Lipopolysaccharide induces filtrate leakage from renal tubular lumina into the interstitial space via a proximal tubular Toll-like receptor 4-dependent pathway and limits sensitivity to fluid therapy in mice.

Sustained oliguria during fluid resuscitation represents a perplexing problem in patients undergoing therapy for septic acute kidney injury. Here, we tested whether lipopolysaccharide induces filtrate leakage from the proximal tubular lumen into the interstitium, thus disturbing the recovery of urine output during therapy, such as fluid resuscitation, aiming to restore the glomerular filtration rate. Intravital imaging of the tubular flow rate in the proximal tubules in mice showed that lipopolysaccharide did not change the inflow rate of proximal tubule filtrate, reflecting an unchanged glomerular filtration rate, but significantly reduced the outflow rate, resulting in oliguria. Lipopolysaccharide disrupted tight junctions in proximal tubules and induced both paracellular leakage of filtered molecules and interstitial accumulation of extracellular fluid. These changes were diminished by conditional knockout of Toll-like receptor 4 in the proximal tubules.

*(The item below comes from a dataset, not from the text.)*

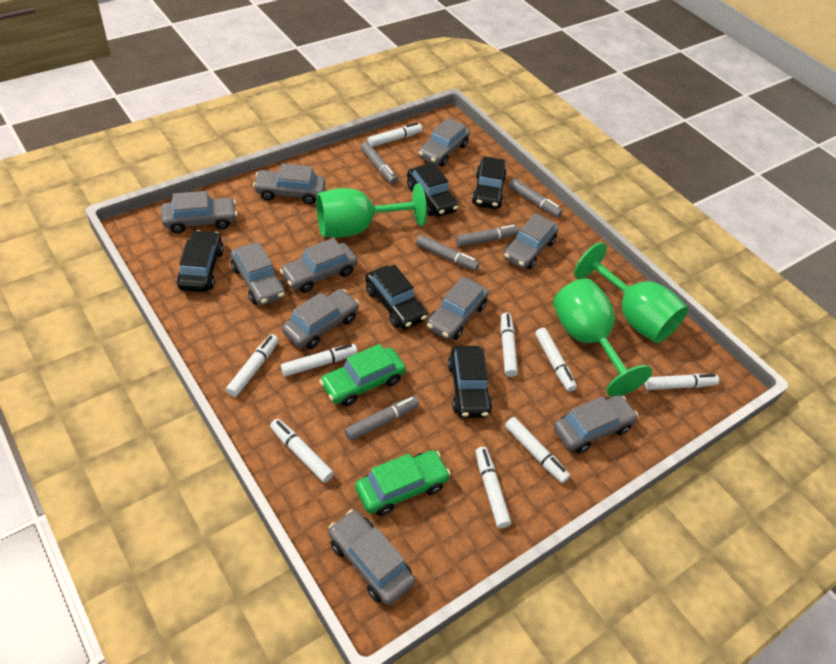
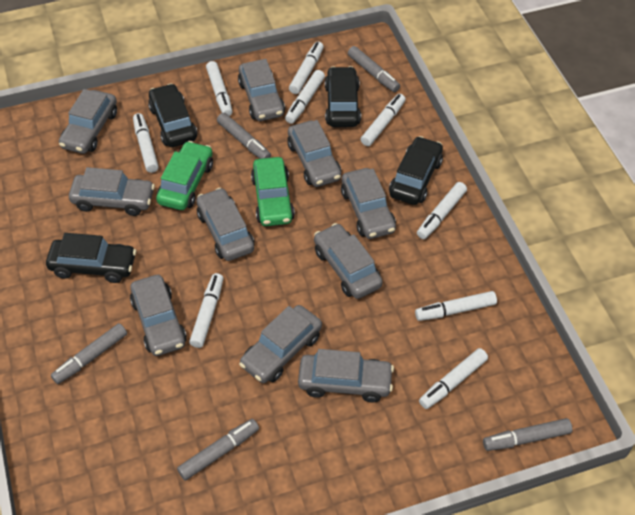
black car: 5 -> 4
green goblet: 3 -> 0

Importantly, these conditional knockout mice showed increased sensitivity to fluid resuscitation and attenuated acute kidney injury. Thus, lipopolysaccharide induced paracellular leakage of filtrate into the interstitium via a Toll-like receptor 4-dependent mechanism in the proximal tubules of endotoxemic mice. Hence, this leakage might diminish the efficacy of fluid resuscitation aiming to maintain renal hemodynamics and glomerular filtration rate.